Dublin in the ‘Good Old Days!’

By Cheryl Devaney

Henrietta Street, in Dublin’s north inner city, dates from the 1720s and represents the best collection of early to mid eighteenth century aristocratic townhouses in Ireland. Number 14’s first inhabitants were Lord Richard Molesworth, Commander-in-Chief of the Royal Irish Army, and his second wife, Mary Jenney Ussher.

After the Act of Union in 1800 when all political powers moved to London, many of the Anglo-Irish upper classes returned to England as Dublin had lost much of its significance. Number 14 was then occupied by lawyers, courts and even used as a barracks.

With nearby King’s Inns, founded in 1541, and its Honorable Society controlling the entry of barristers-at-law in Ireland, Henrietta Street proved to be a popular site for the legal profession. In 1877, a landlord named Thomas Vance, purchased the property and divided the house into nineteen tenement flats.

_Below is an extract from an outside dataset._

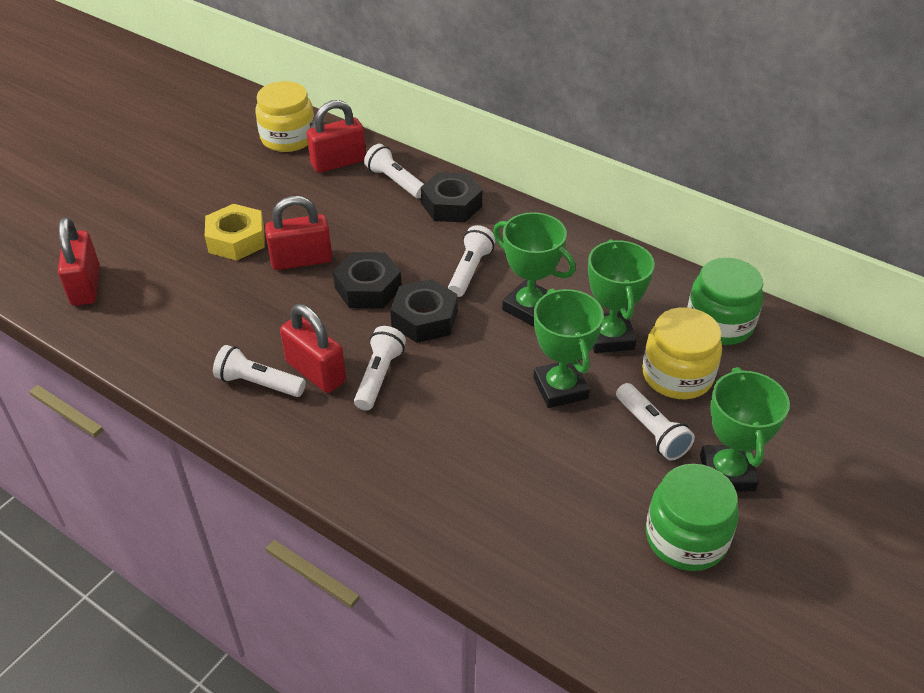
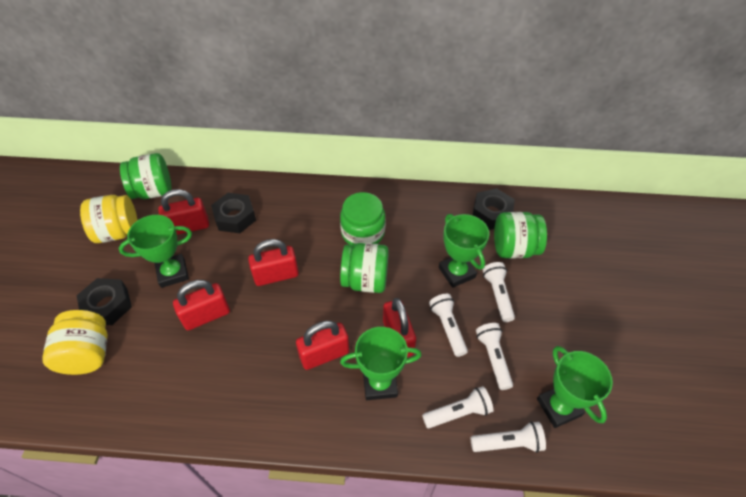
green jar: 2 -> 4
red padlock: 4 -> 5
yellow nut: 1 -> 0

So began Number 14’s deterioration with structural timbers rotting and vandalism widespread until, in 2000, Dublin City Council acquired this empty shell of a once graceful house. After years of conservation and at a cost of €4.5 million, its doors were opened to the public in September 2018.

This restored palatial house is one of Dublin’s newest museums so it will take time for its grand rooms to be filled with furniture of the period. However, it is fascinating to see the beautifully plastered ceilings of what would have been the principal rooms on the ground and first floors.

The music room’s coving is embedded with plaster musical instruments. As the wealthy owners would not have spent the whole year there, many returned to England in the summer months. One of the rooms has a four-poster bed, which could have been dismantled and taken on their journeys.

When Thomas Vance acquired Number 14, he took advantage of Dublin’s increasing population, which had risen by thirty-six thousand as a result of the Great Famine. The house had only one toilet that was outside in the rear yard but, because of this uncommon amenity, he was able to raise the rent. Henrietta Street, which had been home to generations of lawyers, now had its fifteen houses filled with eight hundred and thirty-five people, over one hundred of them being resident in Number 14. The street was filthy, overcrowded, disease-ridden and full of malnourished children.

The hall and staircases, which had been stripped of their artifacts, had the lower part of their walls painted with Raddle red. Instead of using rouge some women as they passed would touch the paint with their fingers and rub it on their cheeks. The higher parts of the walls were painted with Reckitt’s blue, which was thought to ward off diseases. Many of the stairs’ balusters are missing, as these were used for firewood. The front door was never closed, since people used to walk through the house as a shortcut to other properties. At night, the homeless would sleep on the hall’s floors.

Timber-framed partitions subdivided the large rooms into many smaller rooms, each of which were used by one family. Into these tiny rooms extended family members and even lodgers were sometimes brought! Money for rent was scarce as unemployment was rife and families depended on finding intermittent casual labour.

During the conservation work, many of the partitions, which did not go right up to the high ceilings in order to let air circulate between the rooms, were removed. Today, red lines on the floors indicate the size of the tenement rooms.

People whose parents often lived in such homes guide the tours. Our guide pointed out graffiti on a wall: ‘Ann persion who tampers with anny ting or who is not readint in this house will be prosacuhtead by law’! She also said that lit newspaper was flung over the staircase to help children find their way back from the outside toilet. This dangerous practice resulted in another tenement being burnt to the ground.

Down in the basement, you can really feel the gloom and grime of the place. One room had a single cast-iron bed with an overcoat thrown over it – known as ‘a duvet with arms’! It also had white enamel bowls, a chair with shortened legs – the stumps had been used for firewood – and a rough looking range.

The tour’s last room is a replica of a compact flat, partitioned into a miniscule kitchen, parlour and bedroom. Filled with bric-a-brac from the 1960s, these rooms have an upright piano with family photos on top of it, a dresser, china dogs, carbolic soap and other household items, all in their original wrappers.

The last tenement families were moved out by Dublin Corporation in 1979 to council estates in the Dublin suburbs. Many of them missed the close community spirit of Number 14 and, even though they were given spacious houses, some families still tended to cram themselves into a single room!

During the visit, archival videos of the life in the 1800s and 1900s were shown and these all helped to bring the past to life. The house certainly portrayed the social unfairness that characterized this period.